Photo by Keith Hamilton

So, who are the professionals that work the race tracks in North America? They are firefighters, paramedics and EMTs just like us. Being recognized as a dedicated, reliable safety team member at a local race track could get you into a position on one of these travelling teams. You would have to do it for the love of the sport because the compensation won’t make you rich. But from what I’ve seen, you will come away rewarded from working closely with a dedicated team of professionals.

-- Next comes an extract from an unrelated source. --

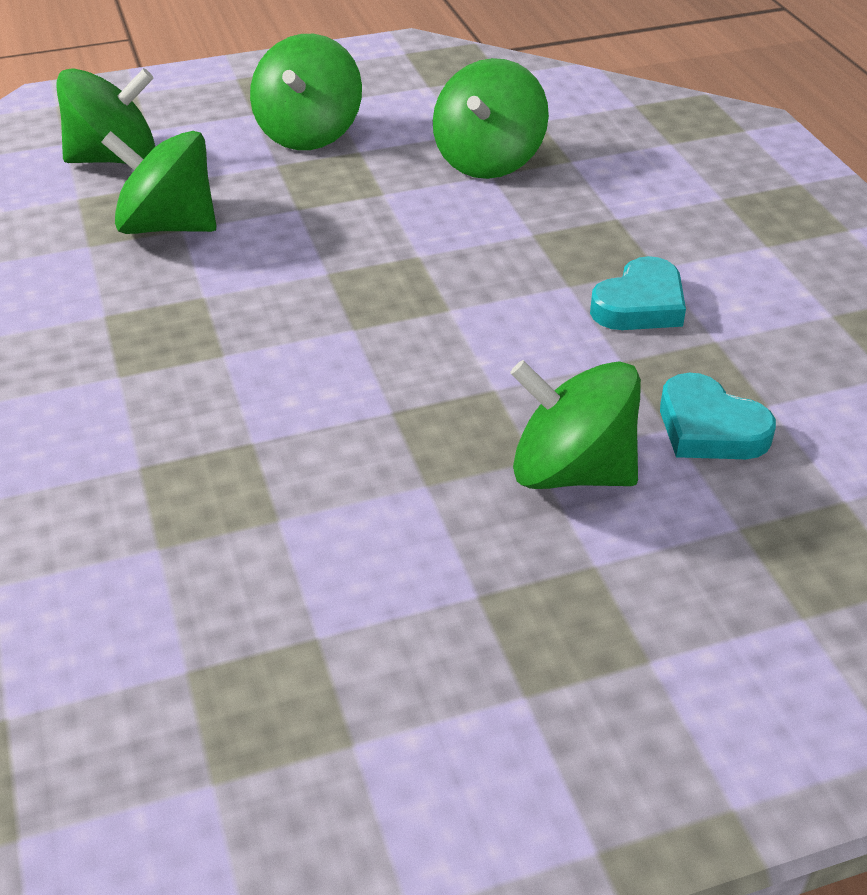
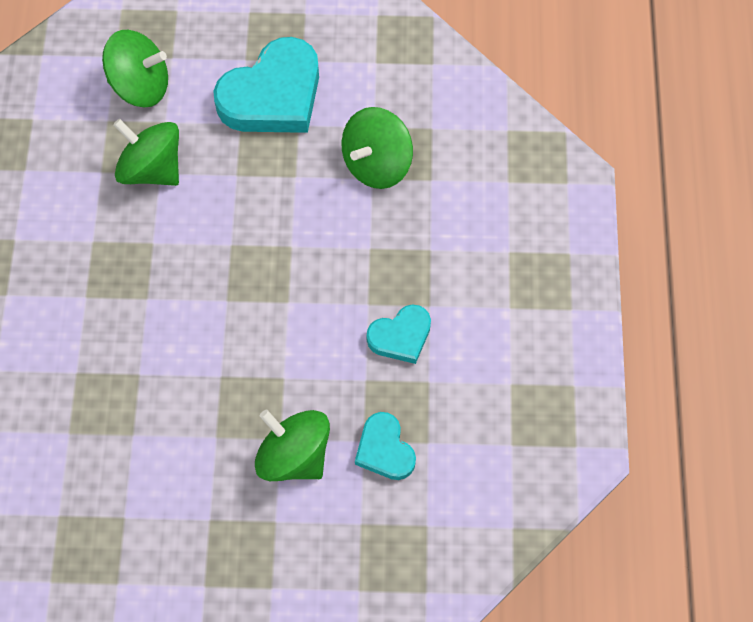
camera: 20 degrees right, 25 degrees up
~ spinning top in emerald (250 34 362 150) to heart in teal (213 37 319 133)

As a final note, the IMSA rescue crew wanted me to get the word out about an injured de Ferran Motorsports race team member named Keith Jones. Jones, of Greenwood, Ind., was injured in a pit incident in the American Le Mans Series race on July 19 at the Mid-Ohio sports car course. Jones was the team fueler and was burned in the incident.  He had been a veteran crew member of the ALMS and IndyCar series teams for more than 10 years. Special racing stickers that say “Get Well Jonesie” have been produced by Shadow Graphics in Indianapolis and were on all the safety vehicles and many race cars at Mosport.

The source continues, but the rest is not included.